The judicial wheels creak along so slowly. To school districts which are distressed and need urgent state aid, two years seem like an eternity.

Pennsylvania’s Commonwealth Court said it would hear the case of six school districts that brought suit against the way the state hands out subsidies, but not until 2020. Panther Valley and Shenandoah Valley are the among the six. The others are Wilkes-Barre Area, William Penn in Delaware County, Greater Johnstown and Harrisburg Area.

Pennsylvania’s Supreme Court ruled earlier that it is reviving a lawsuit that challenges how the state hands out public money, saying that it is coming up short when it involves distressed districts such as these six.

Depending on how the courts rule, this decision can have significant impact on the future of these districts, especially their students. There is fear that in some worst-case scenarios, they could be taken over by the state for oversight.

The state’s highest court decided by a 5-2 vote to reverse a decision by Commonwealth Court in 2015, which formerly rejected the case on the grounds that the lawsuit more properly belonged in the political rather than the judicial arena.

Now that a date has been set for the court to take up the matter, Panther Valley Superintendent Dennis Kergick said that he is encouraged that the high court has acknowledged inconsistencies in the way school funding is being handled.

The General Assembly passed and Gov. Tom Wolf signed legislation in 2016 hoping that this would be a major step forward in eliminating the funding gap between well-heeled and impoverished districts, but it didn’t. Fixed costs, such as pensions, benefits and unfunded mandates continue to confound administrators and boards of education in these districts as each year’s budgetary process generally winds up with considerable belt-tightening and costing taxpayers more in the form of increased real estate taxes to keep the schools afloat.

Panther Valley serves about 1,800 students from the boroughs of Coaldale, Lansford, Nesquehoning and Summit Hill. In the four years since the petition was filed on behalf of the six districts, they have found their unreimbursed pension expenses, over which they have no control, rise by nearly $868 million. During that time, however, the state has increased funding by a total of $712 from three different program, leaving the districts more than $155 million further in the hole.

Does this mean that Panther Valley and Shenandoah Valley students are getting an inferior education? Absolutely. For example, in the court filing, Panther Valley Superintendent Kergick said the district has been unable to restore reductions made eight years ago when it made significant staff cuts.

There are no librarians in the district, nor has it been able to adequately staff the administration. The intermediate school has one reading specialist for 450 students, the court filing said.

At Shenandoah Valley, which serves about 980 students, Superintendent Brian Waite said the district has already eliminated all of the fat from its budget and for years has “been cutting through bone.”
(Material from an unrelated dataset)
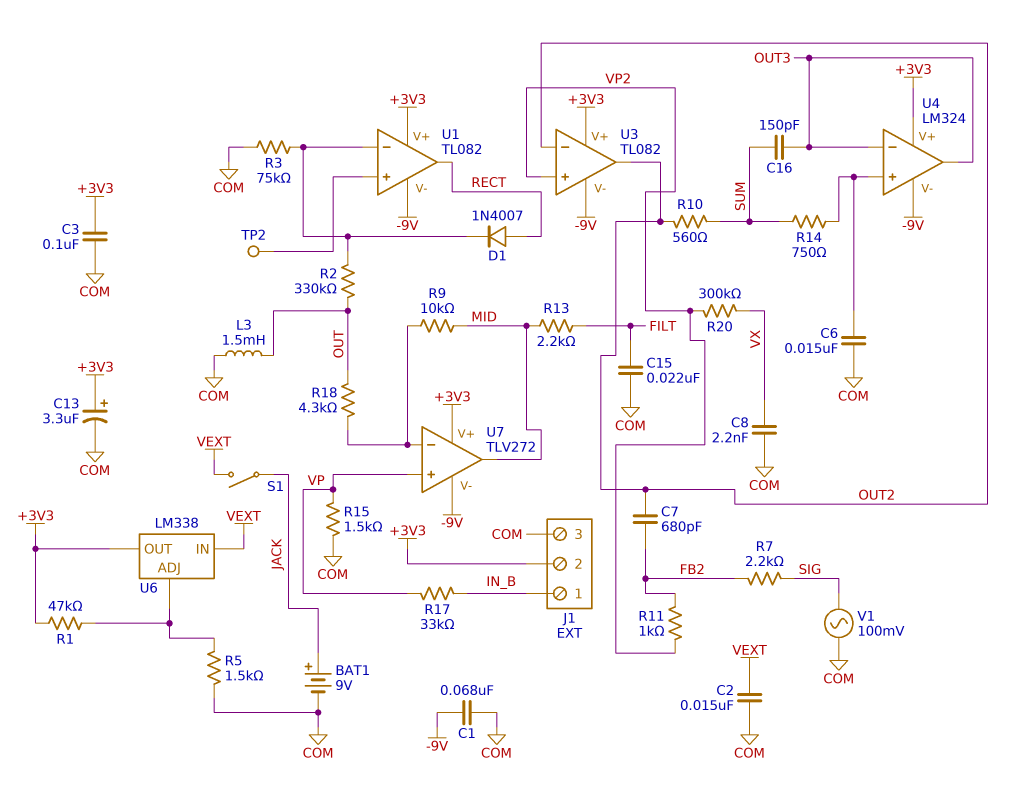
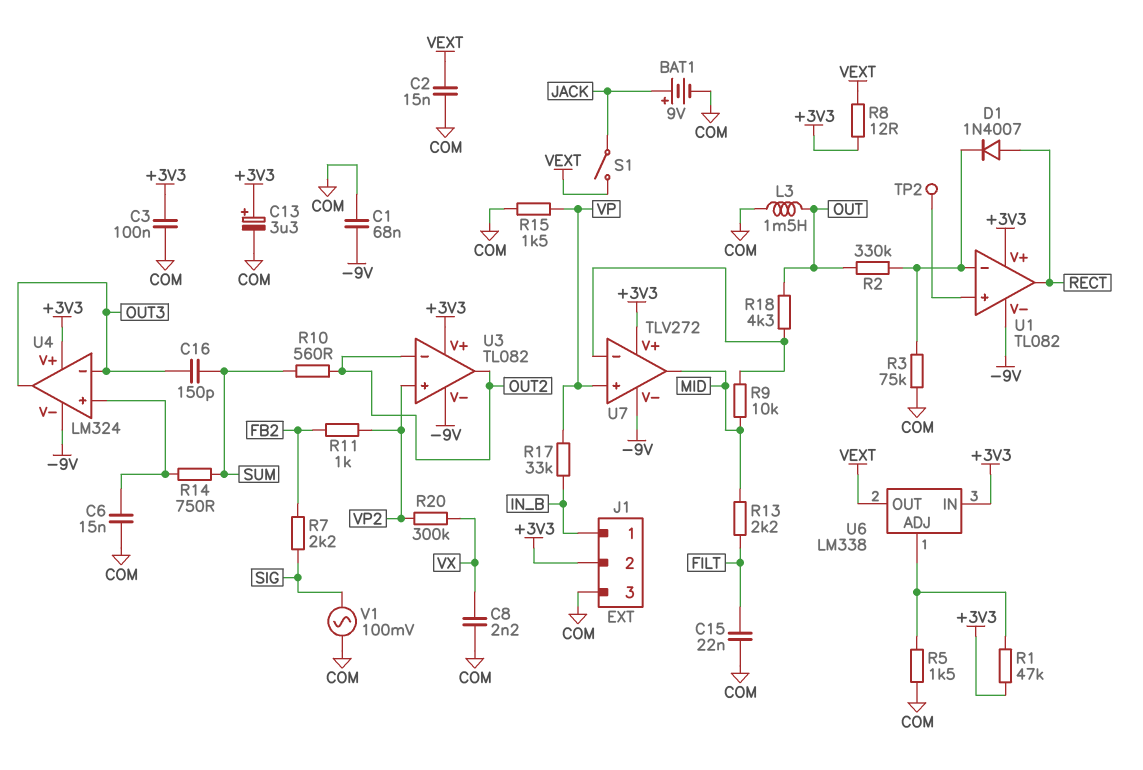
C7: 680pF (FB2, OUT2) -> none
R8: none -> 12 (+3V3, VEXT)
U6 pin IN: VEXT -> +3V3
U6 pin OUT: +3V3 -> VEXT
He said the district still cannot afford to provide transportation to and from school for all students. As a result of this, he said students — some as young as 4 years old — must either walk, sometimes on roads without sidewalks, or find another way to get to school.

Teaching, library and staff positions furloughed in 2012-13 have not been reinstated, Waite added. Since then, a science teacher position has been eliminated, meaning that seventh- and eighth-graders cannot take science, he said.

Because of insufficient funding, these districts are unable to provide students with the basic elements of an adequate education, such as appropriate class sizes, sufficient experienced and effective teachers, up-to-date books and technology, adequate course offerings, sufficient administrative staff, academic tutoring, counseling, adequate health services and suitable facilities necessary to prepare students to meet state proficiency standards and their future challenges in an increasingly technological society.

Think about that, and remember that this is 21st century America.